We further performed in vitro experiments to test the potential of serpin-4 inhibiting melanization. We coated Ni-NTA agarose beads with recombinant serpin-4 or GFP (as a control), and then incubated with O. furnacalis hemolymph. After 2 h, GFP–coated beads turned black. However, the beads coated with rSerpin-4 had no change (Figure 4B).

Hemolymph melanization was accompanied by induced PO activity (20). Inhibition of melanization by serpin-4 inferred that it could suppress PO activity in the hemolymph. To test this hypothesis, we measured the PO activity after the incubation of O. furnacalis hemolymph with different amounts of recombinant serpin–4. Serpin–4 inhibited PPO activation in a concentration–dependent manner (Figure 4C). It blocked PPO activation by 50% at 10 μg/mL and 95% at 30 μg/mL. On the other hand, PPO activation was mediated by multiple serine proteases, some of which exhibit IEARase activity (cleaving after arginine residue in IEARpNA substrate). Thus, we examined the IEARase activity of hemolymph with the addition of different amounts of recombinant serpin–4. As the concentration of rSerpin-4 in the reaction mixtures increased, the IEARase activity gradually declined (Figure 4D). These results indicated that serpin–4 inhibited at least one serine protease in PPO activation cascade in O. furnacalis.

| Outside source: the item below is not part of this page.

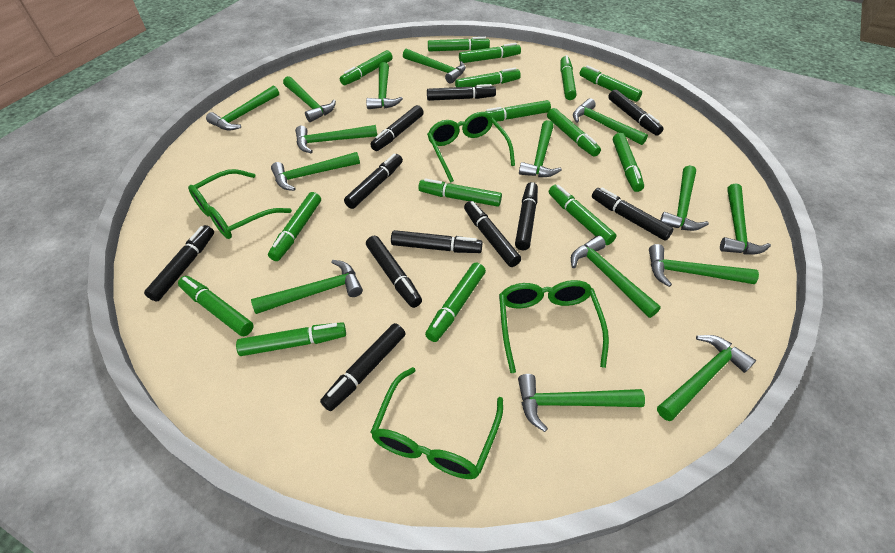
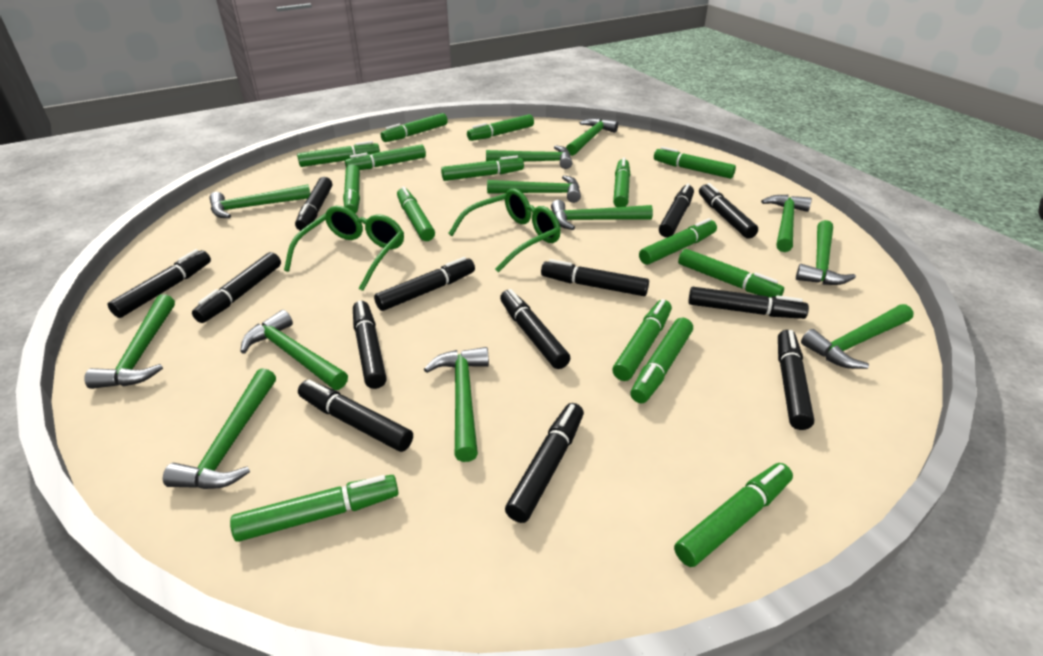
black marker: 11 -> 13
green glasses: 4 -> 2
green hammer: 15 -> 12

Formation of SDS–Stable Complexes Between rSerpin-4 and SP1, SP13 and SP105

In previous studies, we demonstrated that two serine proteases (SP13 and SP105) acted as prophenoloxidase-activating protease in PPO activation pathway in O. furnacalis, and proSP13 was cleaved and activated by another serine protease (SP1) (38, 39). To reveal which protease serpin–4 inhibited in blocking PPO activation, we firstly checked whether serpin–4 could form SDS–stable, high molecular weight complex with anyone of these three proteases because the formation of such a complex was a characteristic feature for serpin to inhibit its target protease (44).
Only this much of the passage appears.